The King’s College welcomed Pastor James Roberson on campus for a talk on racial reconciliation entitled "Living Above Division."
On February 2, The King’s College welcomed Pastor James Roberson on campus for a talk on racial reconciliation entitled “Living Above Division.”
Roberson attended James Madison University in Harrisburg, Virginia, where he played football and graduated in 1999 with a degree in Speech Communications and a Theater minor. In college, he came to genuine Christian faith through Campus Crusade for Christ (the same organization that originally founded King’s in 1938). He earned his M.A. in Christian Leadership at Southeastern Baptist Theological Seminary in Wake Forest, North Carolina in 2011. He and his wife, Natarsha, along with their two daughters, Faith and Leah, moved to New York in 2012 in order to plant The Bridge Church in Brooklyn, where he serves as pastor.
Roberson addressed a large crowd of King’s faculty and students in the campus’s City Room. He explained that most people find it too hard or uncomfortable to discuss racial issues and instead settle for “racial cordialness”—merely being nice to one another instead of working through conflict and differences. Authenticity and real relationships ought to come before attempts to “diversify.” Roberson said, “Start living authentically with me, and in so doing we can begin to press into areas of differences.”
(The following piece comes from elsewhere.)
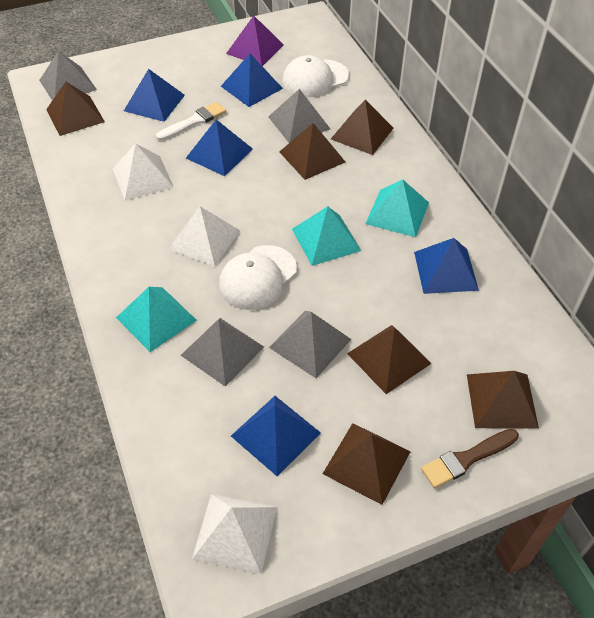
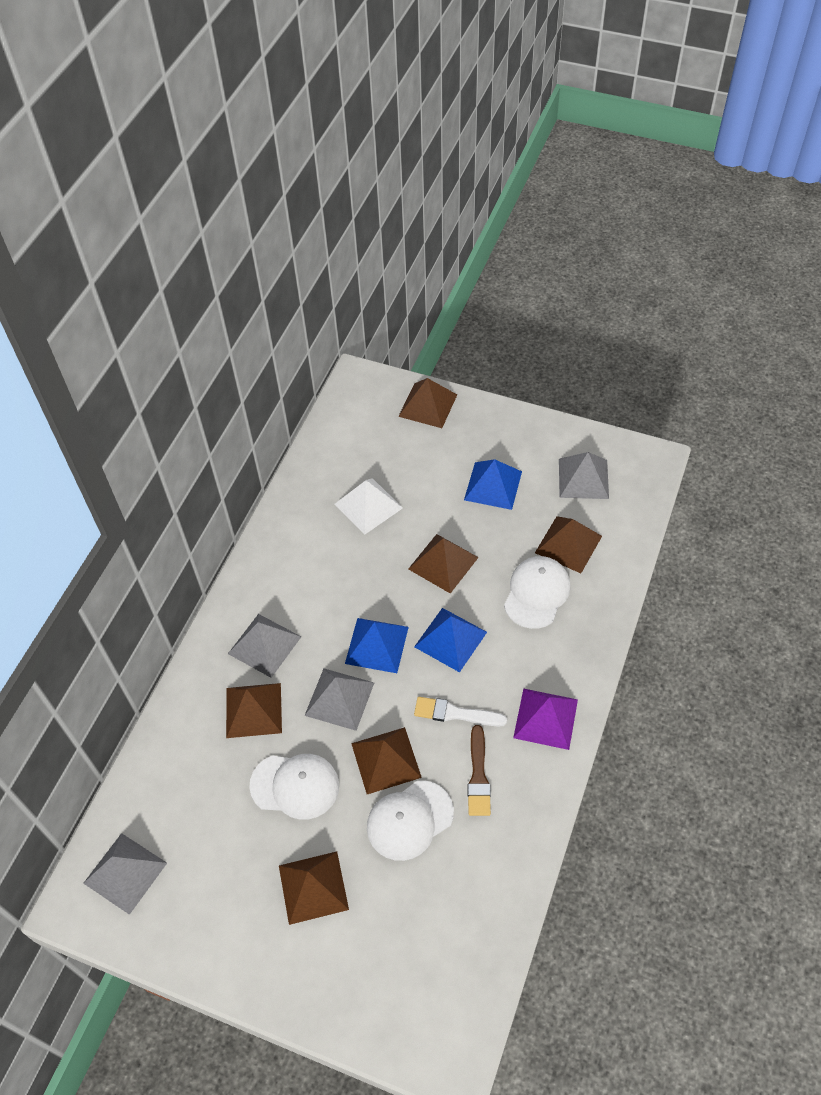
blue pyramid: 5 -> 3
turquoise pyramid: 3 -> 0
white cap: 2 -> 3
white pyramid: 3 -> 1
True racial reconciliation, Roberson said, only comes through living authentically within a community. He quoted Matthew 12:50, where Jesus says, “Whoever does the will of my Father in heaven is my brother and sister and mother.” The primary community that God has given to his people is that of other believers. The question Christians should be asking, said Roberson, is not first and foremost how to reach racial reconciliation, but rather asking if the will of God is one of the burning passions in their lives, and then partnering with others who share that vision in order to reach a true family dynamic.
Roberson went on to address how we should react to racially-charged social and political situations. The Christian’s first response, he said, should be to consider God’s opinion on the issue. Though life issues might seem to separate people of different races, Roberson emphasized that those dividing lines are worldly conventions, citing Ephesians 2:14, where Paul reprimands those who are still putting barriers between the Jews and Gentiles.
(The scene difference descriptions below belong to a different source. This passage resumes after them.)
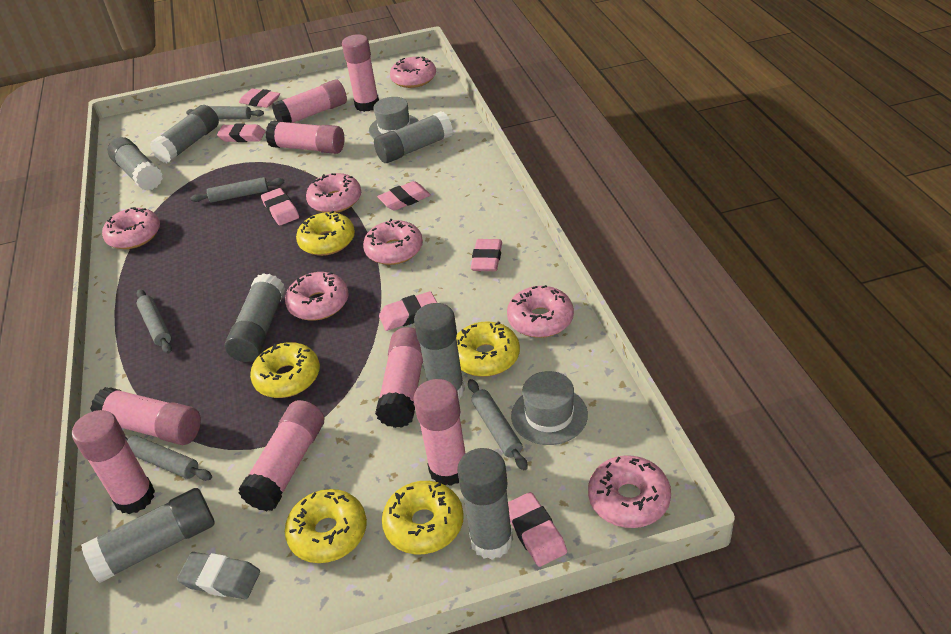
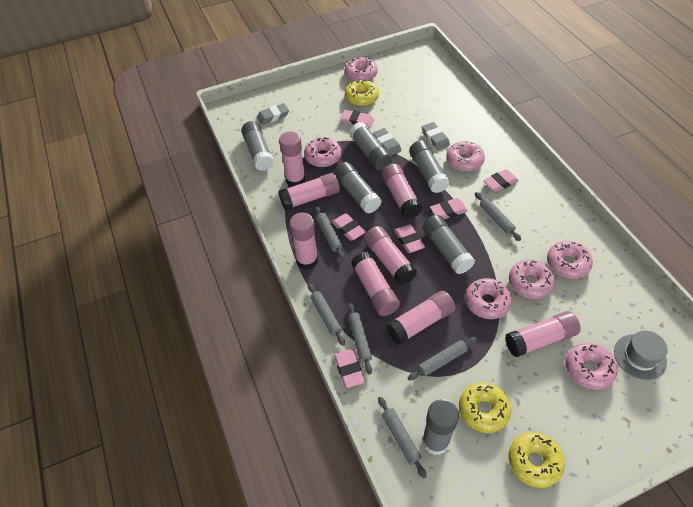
grey eraser: 1 -> 3
grey glue stick: 7 -> 6
grey hat: 2 -> 1
grey rolling pin: 5 -> 6
pink eraser: 7 -> 6
yellow donut: 5 -> 3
Roberson ended by discussing some of the prevalent issues in the news that tend to divide people, including the death of Eric Garner, the shooting of two policeman in Brooklyn, and the vast amounts of “keyboard courage” that those who post their unfiltered opinion about these issues on social media possess. In all of these areas, even political ones, Roberson said that believers are Christians before they are members of a particular political party, and that they should work consciously to build unity rather than separating themselves.
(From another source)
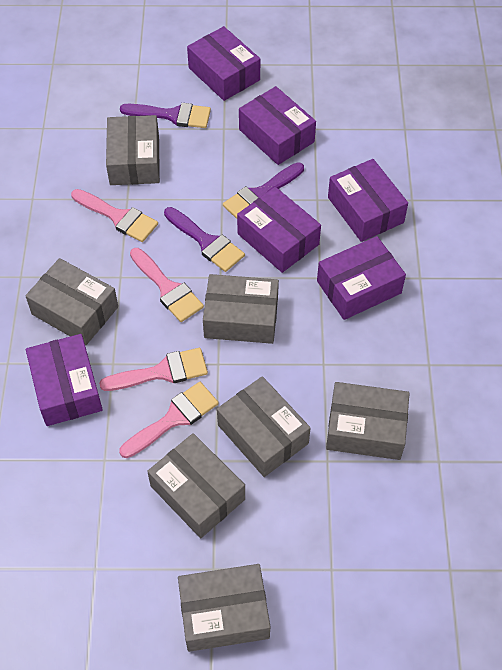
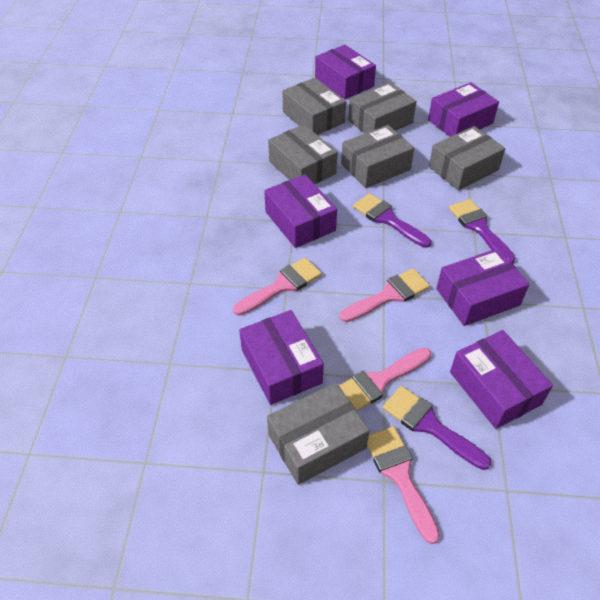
grey box: 7 -> 6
Roberson closed with a charge to those assembled, saying, “Many of you have been trained to be cordial . . . I challenge you to live authentically.”
Roberson followed his talk with a brief Q&A before students had to return to class, addressing topics such as what practical steps could lead to those necessary, difficult conversations, as well as how Muslims and Christians ought to interact. Roberson’s response to both questions were remarkably similar: pray, position yourself as a learner, and build commonality before working towards differences.